My son just finished fourth grade, and aside from me shaking my head, still wondering where the time has gone (everyone always said it would all go by fast, and I knew they were right, but still…), I have also been heavily reflecting on what I could improve upon as a parent for his growth and future. What gaps exist? What life lessons need to continue to be instilled? Where is he thriving, yet, what are areas I see where he needs to grow? I realized summertime, despite being filled with camps, vacations and activities, also allows a chance to slow things down a little and focus on the big picture. A theme I particularly wanted to enjoy this summer as a parent is things money can’t buy.

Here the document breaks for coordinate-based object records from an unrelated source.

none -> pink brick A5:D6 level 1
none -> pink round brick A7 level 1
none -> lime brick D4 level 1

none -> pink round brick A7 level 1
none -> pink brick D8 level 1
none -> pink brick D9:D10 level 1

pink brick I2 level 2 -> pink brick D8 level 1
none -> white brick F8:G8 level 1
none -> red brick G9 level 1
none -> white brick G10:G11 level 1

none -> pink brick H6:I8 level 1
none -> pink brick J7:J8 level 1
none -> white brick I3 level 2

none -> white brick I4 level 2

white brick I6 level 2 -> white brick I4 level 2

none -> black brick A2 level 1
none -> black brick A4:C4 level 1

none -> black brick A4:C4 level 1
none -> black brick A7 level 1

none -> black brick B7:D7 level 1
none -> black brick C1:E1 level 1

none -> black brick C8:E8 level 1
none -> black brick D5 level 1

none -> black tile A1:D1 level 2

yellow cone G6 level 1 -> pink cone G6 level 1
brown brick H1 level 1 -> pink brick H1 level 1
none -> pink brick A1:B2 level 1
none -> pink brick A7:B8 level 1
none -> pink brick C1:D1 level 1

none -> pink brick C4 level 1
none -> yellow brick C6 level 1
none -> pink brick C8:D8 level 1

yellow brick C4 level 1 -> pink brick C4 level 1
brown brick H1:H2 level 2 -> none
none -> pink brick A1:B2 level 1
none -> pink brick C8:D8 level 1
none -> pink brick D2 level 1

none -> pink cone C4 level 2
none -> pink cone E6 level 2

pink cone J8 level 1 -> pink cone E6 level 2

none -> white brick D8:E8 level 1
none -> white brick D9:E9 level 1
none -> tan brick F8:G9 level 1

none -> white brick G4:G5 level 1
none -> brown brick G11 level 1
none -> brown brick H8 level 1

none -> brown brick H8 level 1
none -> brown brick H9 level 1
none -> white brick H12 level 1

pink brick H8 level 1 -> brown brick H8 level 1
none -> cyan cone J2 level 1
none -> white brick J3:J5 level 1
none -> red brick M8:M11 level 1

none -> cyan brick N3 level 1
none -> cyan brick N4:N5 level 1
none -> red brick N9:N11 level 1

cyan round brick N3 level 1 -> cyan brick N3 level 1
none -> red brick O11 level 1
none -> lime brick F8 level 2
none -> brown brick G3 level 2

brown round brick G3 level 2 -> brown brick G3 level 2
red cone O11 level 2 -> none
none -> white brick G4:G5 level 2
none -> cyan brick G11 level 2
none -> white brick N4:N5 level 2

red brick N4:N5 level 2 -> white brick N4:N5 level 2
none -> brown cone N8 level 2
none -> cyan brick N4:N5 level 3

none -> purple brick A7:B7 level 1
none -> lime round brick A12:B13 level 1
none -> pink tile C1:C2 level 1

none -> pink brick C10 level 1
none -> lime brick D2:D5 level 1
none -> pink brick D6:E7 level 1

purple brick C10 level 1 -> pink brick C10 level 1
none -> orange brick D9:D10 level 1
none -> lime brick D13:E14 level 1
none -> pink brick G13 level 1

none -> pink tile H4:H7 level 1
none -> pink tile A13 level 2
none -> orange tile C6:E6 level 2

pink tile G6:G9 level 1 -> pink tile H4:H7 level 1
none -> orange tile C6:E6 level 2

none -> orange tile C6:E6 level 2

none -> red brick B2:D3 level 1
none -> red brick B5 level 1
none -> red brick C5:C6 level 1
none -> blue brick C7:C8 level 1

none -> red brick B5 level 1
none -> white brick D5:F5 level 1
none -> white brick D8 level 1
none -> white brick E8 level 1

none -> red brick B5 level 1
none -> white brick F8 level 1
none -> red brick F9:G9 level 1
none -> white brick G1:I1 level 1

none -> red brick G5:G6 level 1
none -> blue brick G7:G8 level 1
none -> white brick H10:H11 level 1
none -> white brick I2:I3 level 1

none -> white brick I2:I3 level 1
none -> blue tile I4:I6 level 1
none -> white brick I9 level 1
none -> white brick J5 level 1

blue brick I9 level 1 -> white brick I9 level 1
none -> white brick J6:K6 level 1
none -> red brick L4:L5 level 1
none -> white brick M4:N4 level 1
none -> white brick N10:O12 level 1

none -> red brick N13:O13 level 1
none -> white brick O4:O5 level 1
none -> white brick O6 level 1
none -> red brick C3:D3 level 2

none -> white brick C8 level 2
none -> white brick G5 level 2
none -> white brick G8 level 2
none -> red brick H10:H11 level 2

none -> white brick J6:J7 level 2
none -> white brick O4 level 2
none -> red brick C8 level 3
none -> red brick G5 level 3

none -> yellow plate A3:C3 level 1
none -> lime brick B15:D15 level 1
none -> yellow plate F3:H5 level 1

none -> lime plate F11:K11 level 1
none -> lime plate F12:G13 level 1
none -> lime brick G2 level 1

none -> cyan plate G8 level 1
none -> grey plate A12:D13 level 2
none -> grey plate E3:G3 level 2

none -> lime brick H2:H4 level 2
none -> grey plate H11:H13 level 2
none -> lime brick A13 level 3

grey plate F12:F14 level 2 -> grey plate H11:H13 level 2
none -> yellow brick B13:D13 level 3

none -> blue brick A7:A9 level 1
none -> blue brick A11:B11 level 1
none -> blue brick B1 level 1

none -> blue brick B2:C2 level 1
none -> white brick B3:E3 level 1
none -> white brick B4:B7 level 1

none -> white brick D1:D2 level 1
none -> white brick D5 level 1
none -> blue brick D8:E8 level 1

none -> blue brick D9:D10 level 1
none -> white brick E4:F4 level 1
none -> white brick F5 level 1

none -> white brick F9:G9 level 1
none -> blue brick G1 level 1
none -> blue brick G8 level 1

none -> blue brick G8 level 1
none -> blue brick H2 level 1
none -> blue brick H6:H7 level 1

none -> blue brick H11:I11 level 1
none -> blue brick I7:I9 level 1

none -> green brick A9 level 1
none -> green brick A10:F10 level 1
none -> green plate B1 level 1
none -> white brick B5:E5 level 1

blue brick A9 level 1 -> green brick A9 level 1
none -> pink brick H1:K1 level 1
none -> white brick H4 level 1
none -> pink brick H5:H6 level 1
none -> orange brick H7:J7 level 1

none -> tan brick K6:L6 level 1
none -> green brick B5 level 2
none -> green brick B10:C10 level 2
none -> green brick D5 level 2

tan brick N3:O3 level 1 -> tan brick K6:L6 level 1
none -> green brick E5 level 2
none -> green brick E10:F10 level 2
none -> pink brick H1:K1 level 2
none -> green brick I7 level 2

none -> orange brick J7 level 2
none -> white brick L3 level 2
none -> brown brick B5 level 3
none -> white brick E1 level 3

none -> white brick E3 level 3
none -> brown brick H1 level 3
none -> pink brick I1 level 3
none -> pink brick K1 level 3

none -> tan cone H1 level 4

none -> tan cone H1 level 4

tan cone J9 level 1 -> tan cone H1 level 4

Sometimes kids tease each other about their shoes, clothes or the size of their houses or even their parents cars. Yet so much of life expands beyond money and things; we shouldn’t be impressed by wealth or titles or lavish items. I want my son to truly embrace the real way to impress others. I want him make his mark in life through kindness, honesty and empathy. The older he gets, the more I feel life lessons really sink in for him.

This summer is prime time to dial in on some really valuable lessons focused on things money can’t buy.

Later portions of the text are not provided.